King of Kongo, Nzinga Nkuwu

On May 3, 1491, to gain control and tangle the state, Diogo Cão had to win trust of Kongo residents. To do this, he misused the religion, Christianity to fulfil his political motive. He made the King of Kongo, Nzinga Nkuwu accept Christianity as his faith over his traditional set of practices. Nzinga Nkuwu was then named as ‘João I’. The religious conversion process continued where many more ruling people and locals were baptized. It is reported that many conversions were even ‘forced’ or ‘blackmailed’.

The Portuguese Government kept on bribing the king and other government officials by making offerings, giving out expensive gifts and so on. Impressed by these acts, Kongo Government gave freedom to Portuguese to do business and use the rich African resources (included copper, stones etc.) with no or very low return/tax. With time, Portuguese Government kept on gaining control and power over Kongo Empire.

After 1509, Christianity was forcibly announced as the state religion of Kongo Empire by ‘King Afonso Mvemba a Nzinga’.

From 1601, just like Portuguese, more European powers like Dutch, British and French started coming to Kongo region to exploit Africa. This made a heavy chaos in the region amid different political views and greed.

Flag of Kongo Empire

In 1665, expectedly, Portuguese Empire betrayed and attacked Kongo Empire. After the victory of Portuguese, the authorities beheaded the King of Kongo Empire and placed it in a church.

Amid this, hatred against the local traditions, language and culture were propagated. The right-wing started promoting Christianity brutally.

With time, Kongo Empire came under the rule of Portuguese Empire.

In 1885, Belgian Empire took over Kongo Empire (ruled under Portuguese Empire) where it gave a lot of funds and supporting policies to European invaders in compensation (like free-trade policy to Europeans).

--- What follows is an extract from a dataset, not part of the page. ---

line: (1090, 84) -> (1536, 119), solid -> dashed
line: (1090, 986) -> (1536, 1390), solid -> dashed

This region was now called ‘Congo Free State’ where ironically it was a right-wing rule where freedom was a hoax. Officially, Belgian rule was to offer freedom, but it used the locals for slavery and systematically looted the resources like rubber and animals (specifically elephants for their teeth).

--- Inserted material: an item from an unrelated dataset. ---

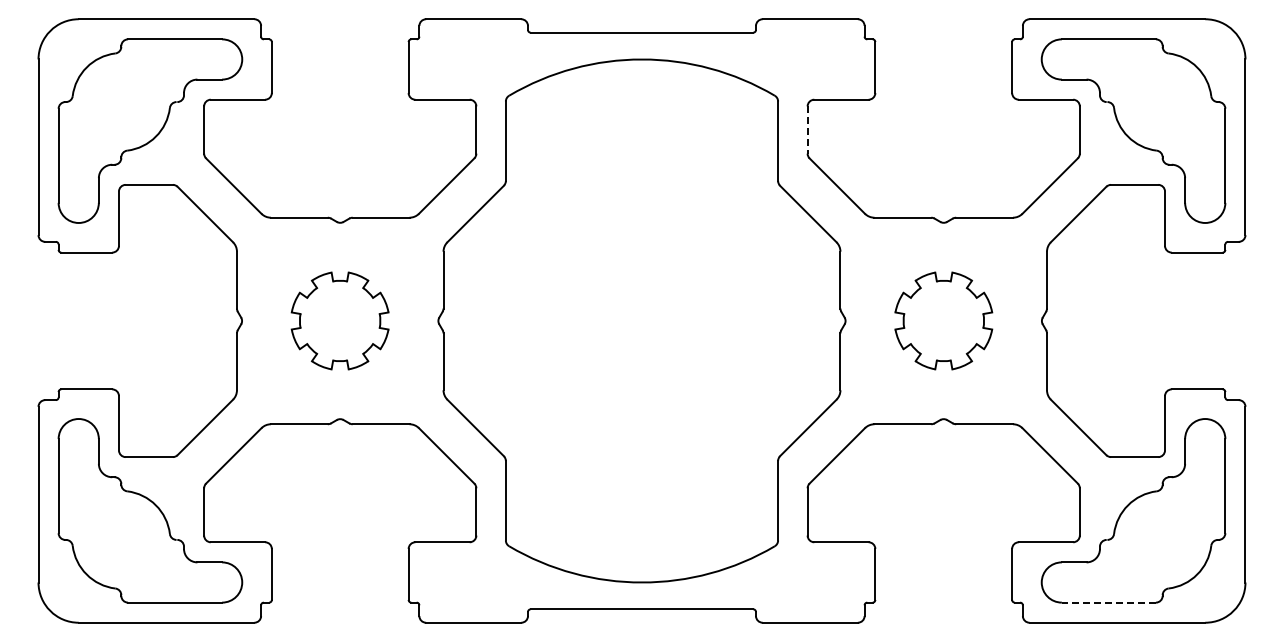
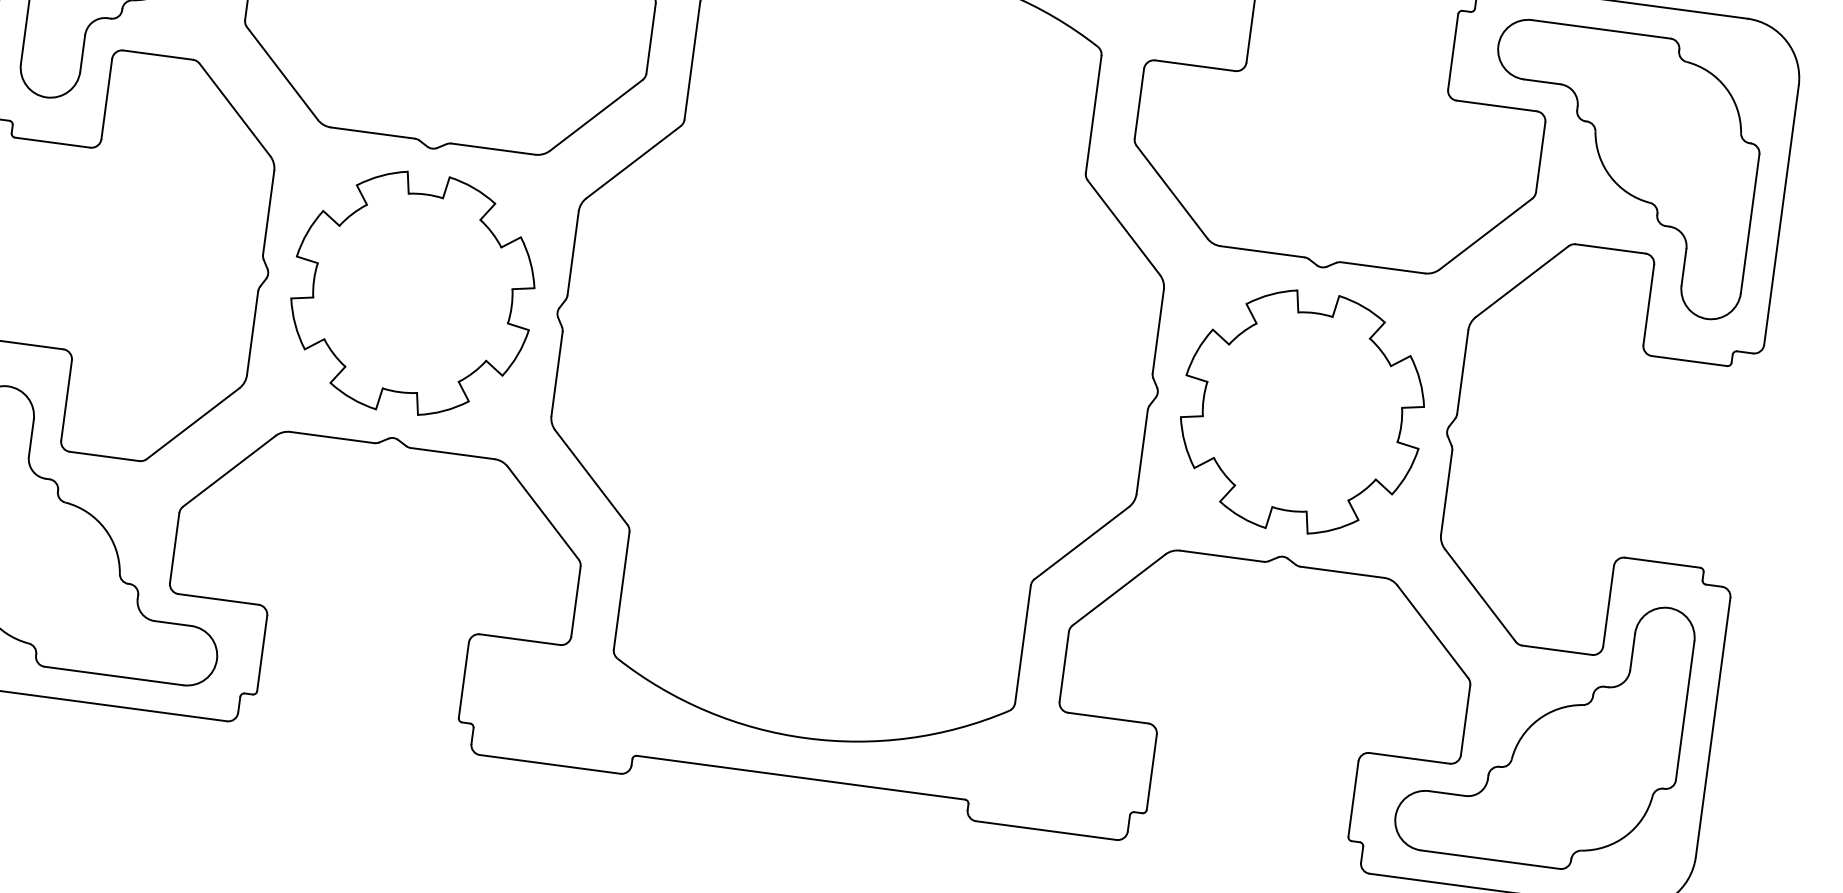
line: (807, 130) -> (1139, 104), dashed -> solid
part: (339, 320) -> (411, 292), size x1.67
part: (943, 320) -> (1302, 411), size x1.67
line: (1108, 602) -> (1490, 859), dashed -> solid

In 1894, Uganda a nation was founded. It was under British Empire. 

On June 30, 1960, Democratic Republic of Congo came into existence gaining independence from Belgian rule where ‘Congo Free State’ was dissolved.

On October 9, 1962, Uganda became a separate country gaining independence from British Empire.

Soon after independence, the local militias popped up attacking the people and the government in hope of establishing their favoured government. This led to multiple civil wars.

Mobutu Sese Seko

In 1965, the militant, Mobutu Sese Seko united and formed various militias and attacked his own country destroying the ruling government during that time. He became Ruler (dictator) of the country. He also renamed the country to ‘Zaire’ in between.

In 1972, the cruel dictating President of Uganda, Idi Amin expelled Asians and Asian-origin people out of Uganda. He also persecuted religious minorities like Hindus, Jews, Jains, Sikhs and Buddhists.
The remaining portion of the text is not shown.